Dissecting the binding energy epitope of a high-affinity variant of human growth hormone: cooperative and additive effects from combining mutations from independently selected phage display mutagenesis libraries

Bernat B, Sun M, Dwyer M, Feldkamp M, Kossiakoff AA

Biochemistry 2004 May;43(20):6076-84

PMID: 15147191


Phage display mutagenesis is a widely used approach to engineering novel protein properties and is especially powerful in probing structure-function relationships in molecular recognition processes. The relative contributions of additive and cooperative binding forces and the influence of conformational diversity in producing a novel protein-protein interface is investigated using as a model an ultra-high-affinity receptor binding variant of human growth hormone (hGHv) that has been previously affinity matured.
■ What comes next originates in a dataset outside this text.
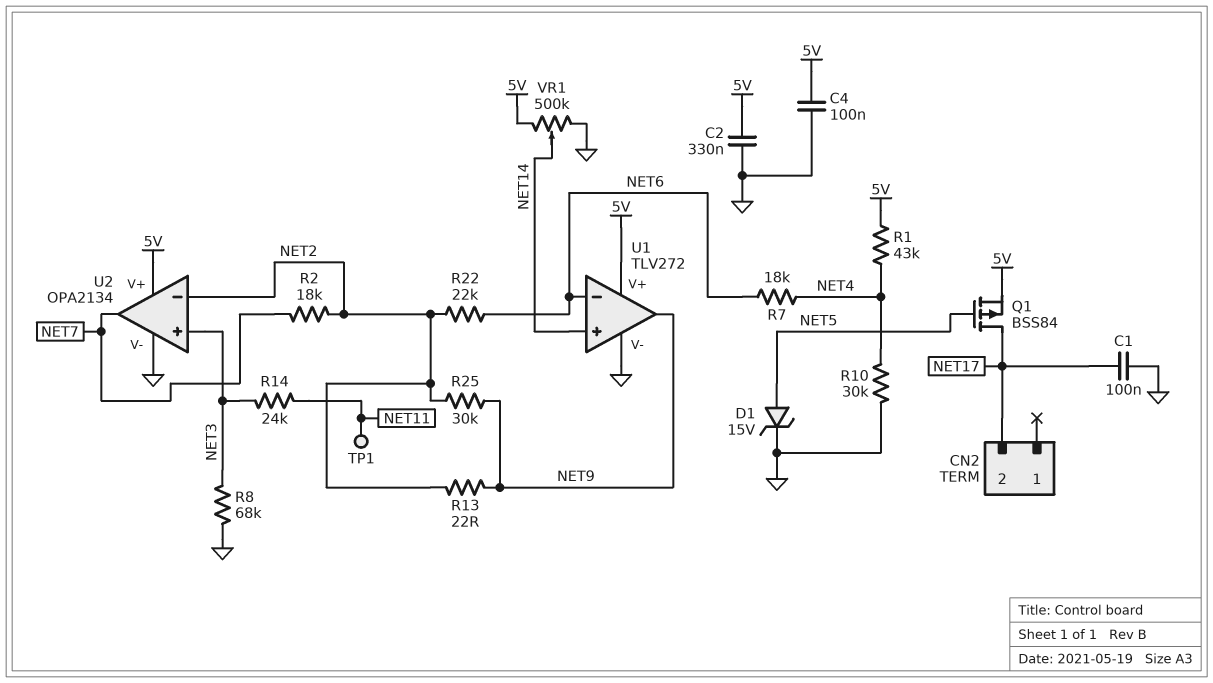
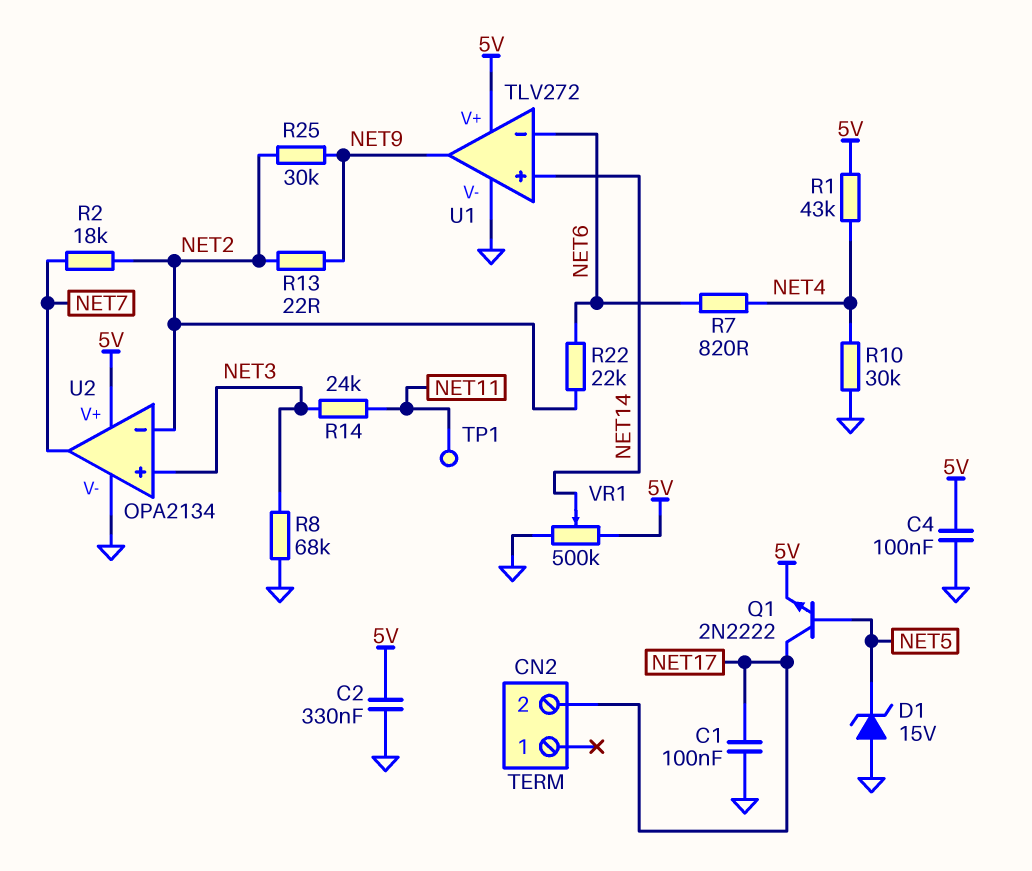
D1: zener 15V (A NET5, K GND) -> zener 15V (A GND, K NET5)
Q1: PMOS BSS84 (G NET5, D NET17, S 5V) -> NPN 2N2222 (B NET5, C NET17, E 5V)
R7: 18k (NET4, NET6) -> 820 (NET4, NET6)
The modular aspect of how the mutations were grouped in the phage display libraries and combined allowed for a systematic probing of the inherent functional cross-talk between the different secondary structure elements that make up the remodeled hGHv binding surface. We performed an alanine scanning analyses of 35 hGHv residues and determined the kinetics of each variant by surface plasmon resonance (SPR). This analysis showed that there is a significant difference between the additive and cooperative binding forces existing among the selected residues in each library module, and the binding advantage of these residues is maximized over the original wild-type residue when in the context of the other mutations in the library. The degree to which residues in a particular mutagenesis library display binding cooperativity characteristics is generally correlated with the conformational plasticity of the polypeptide chain. Additionally, these cooperativity effects change when the mutations from one library are combined with the mutations from one or several of the other separate libraries. This supports the idea that significant functional cross-talk exists between the combined library modules that can affect the binding energetics of individual residues over a large distance.